Until this past January 1, California state employees were allowed to buyair time” of up to five years to shorten their required time on the job before they would qualify for a full pension. The rationale by CalPERS was that as long as the fund got 7.5% annually there would be no risk to the fund.


“Ultimately, we don’t truly know until everybody who has purchased dies,” said Amy Norris, a Calpers spokeswoman, referring to the size of the payouts. “Our actuaries say that it is safe to say it is cost-neutral at this point.” Fifty thousand employees have elected to participate.
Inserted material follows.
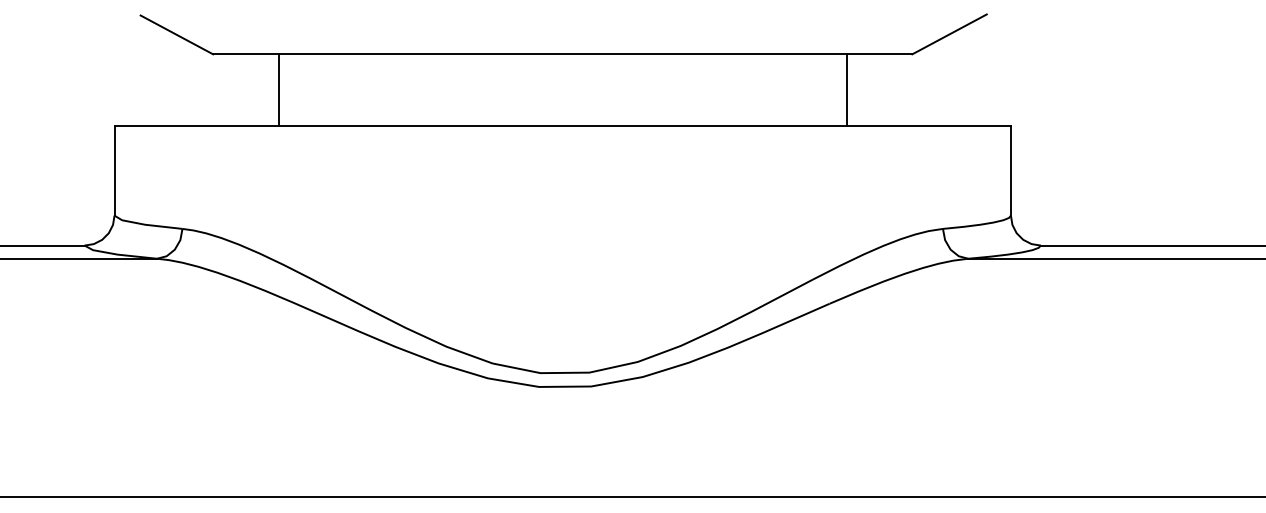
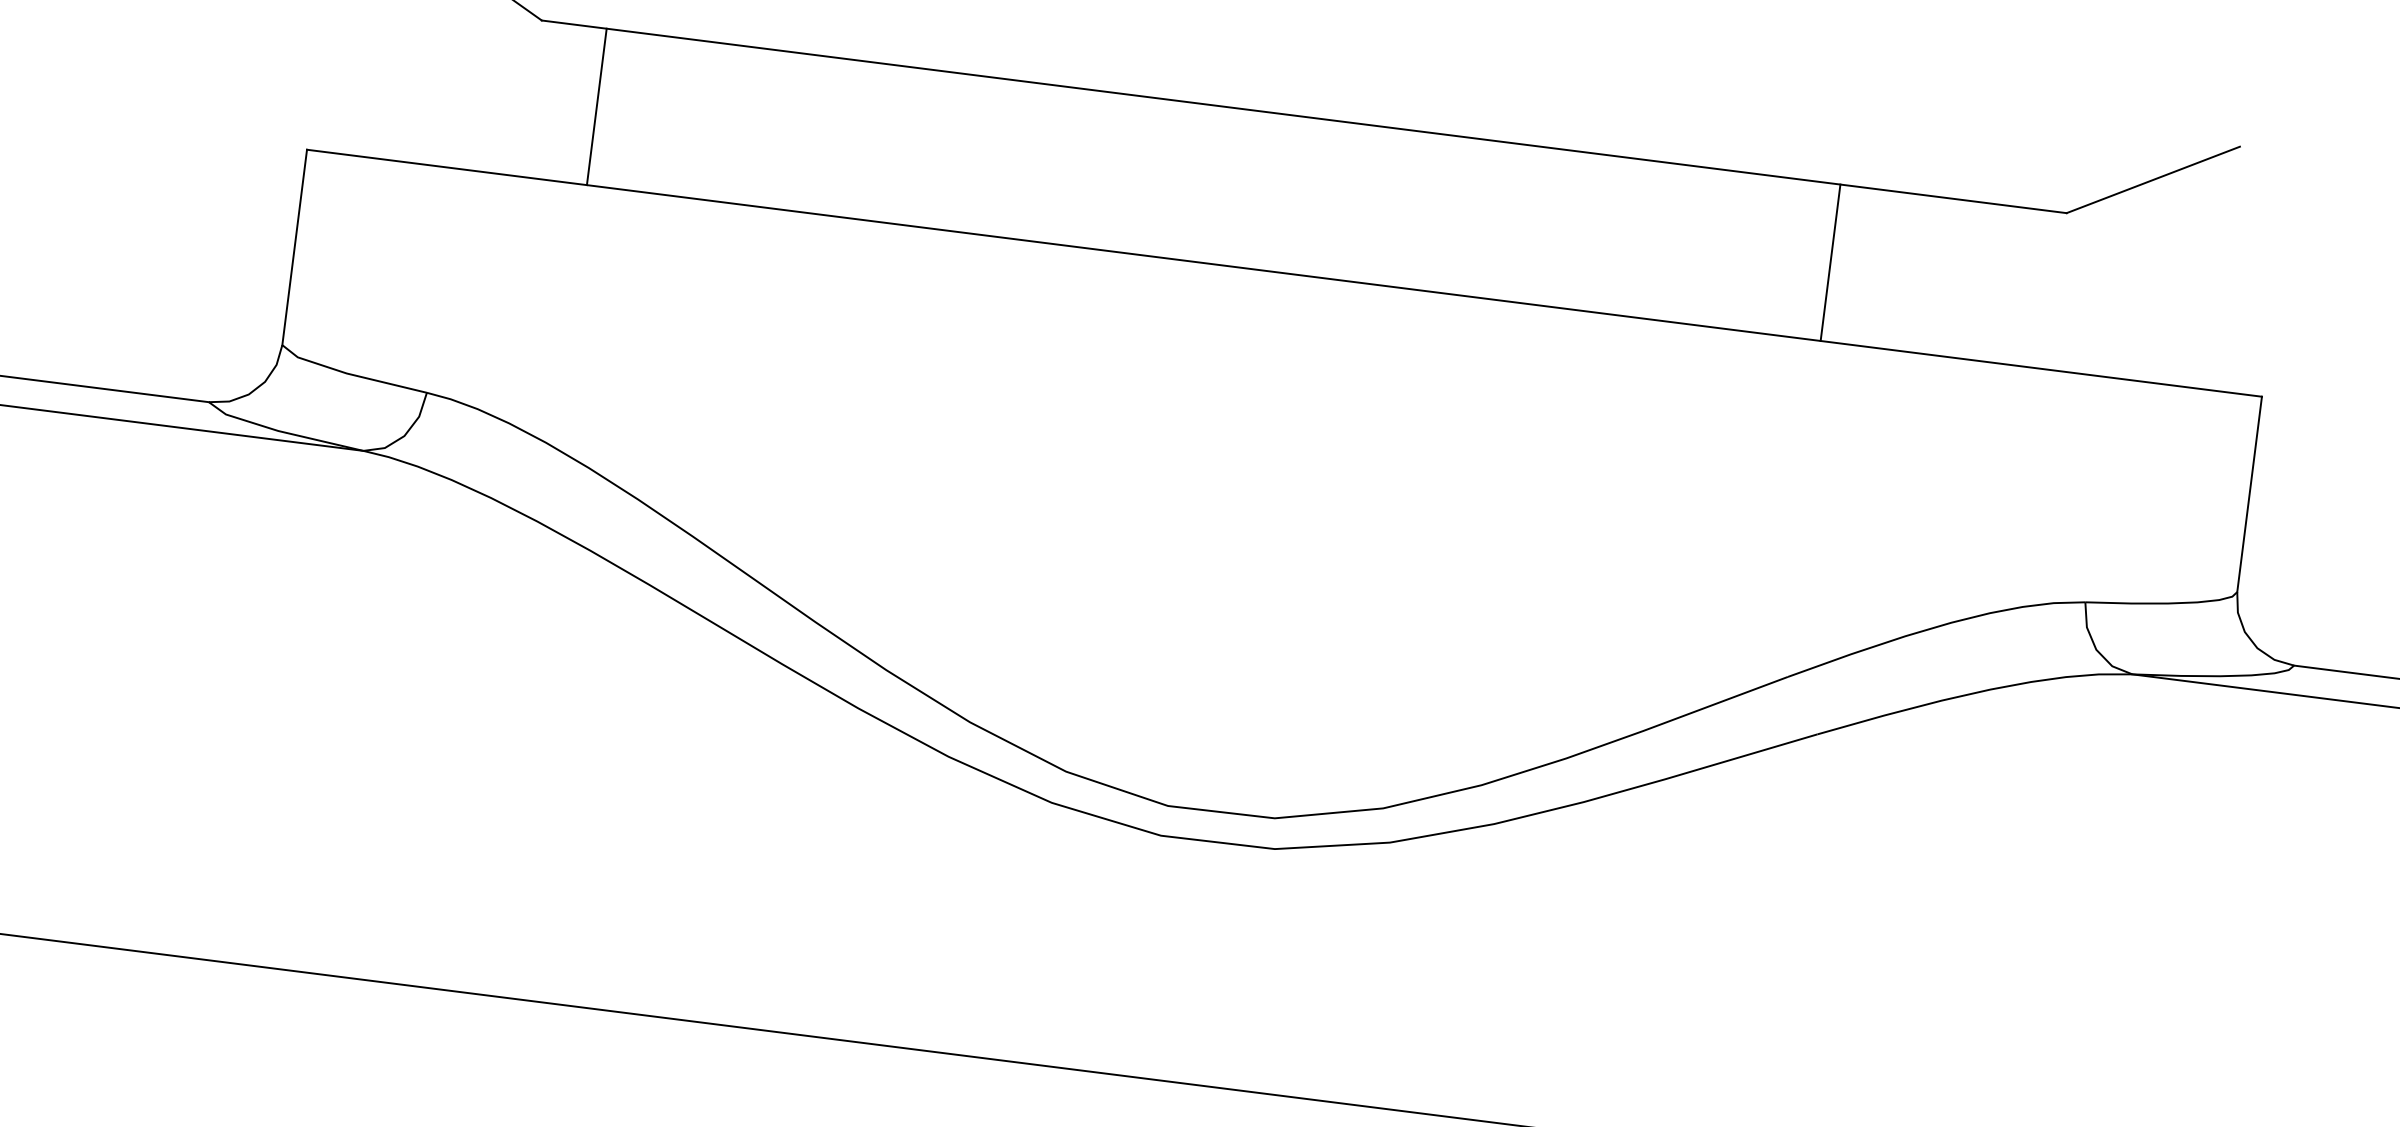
line: (278, 90) -> (595, 107), moved
line: (846, 90) -> (1830, 263), moved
California public-sector employees now earn approximately 30% more for doing the same jobs as workers in the private sector. California did pass some modest pension reforms last year, mostly affecting future workers and retirees. Current retirees saw no reductions. But within a few months legislation was introduced that exempted 20,000 workers, and unions are looking for other such exemptions. In a Democrat-controlled legislature, they could quite possibly pass.
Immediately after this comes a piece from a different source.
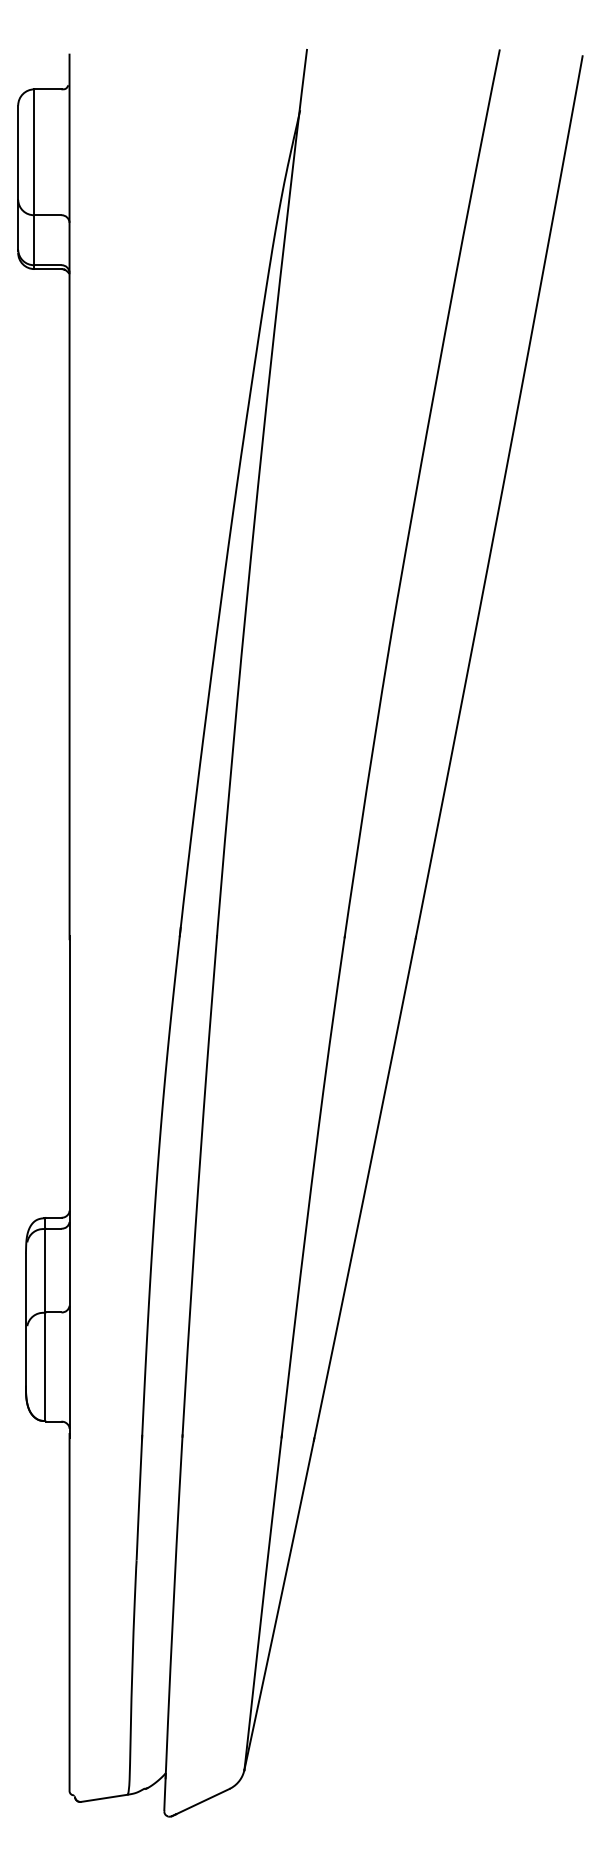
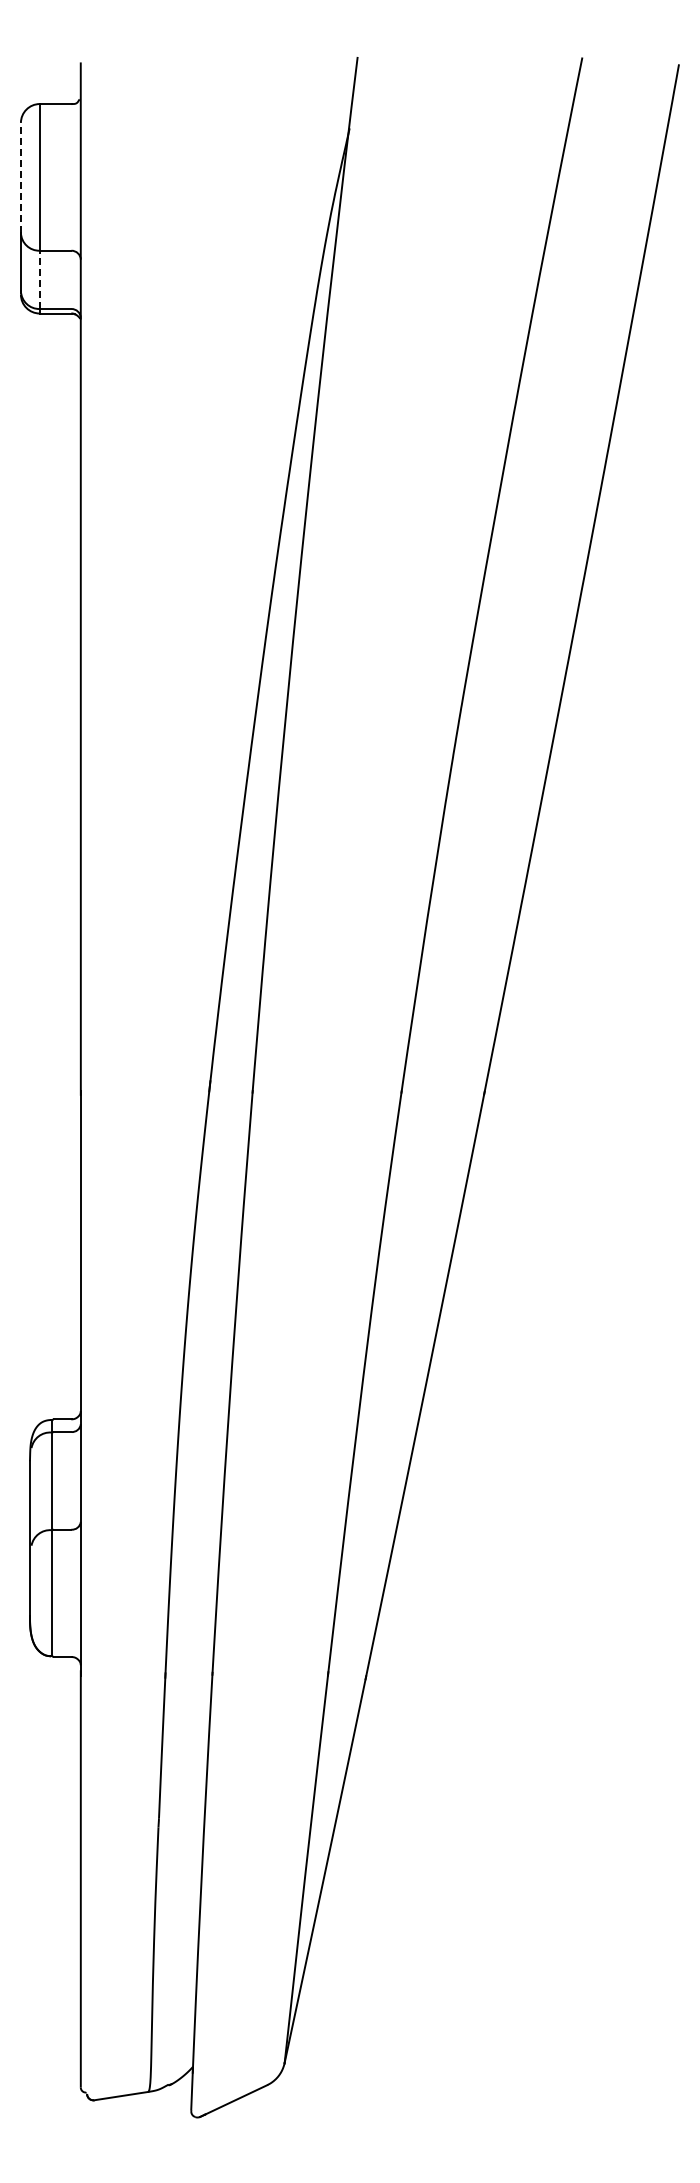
line: (17, 152) -> (20, 177), solid -> dashed
line: (34, 239) -> (39, 279), solid -> dashed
Double dipping” is my personal favorite of the scams that are being run. Why not retire with your $100,000 pension and then take another job and earn another $100,000 pension? One San Jose police chief now gets over $400,000 a year, after he retired from his San Jose job and went to work in San Diego.


The current San Jose police chief will retire at 51 with a $150,000 pension, and he too can take another job, although he has “no immediate plans.” He is not alone.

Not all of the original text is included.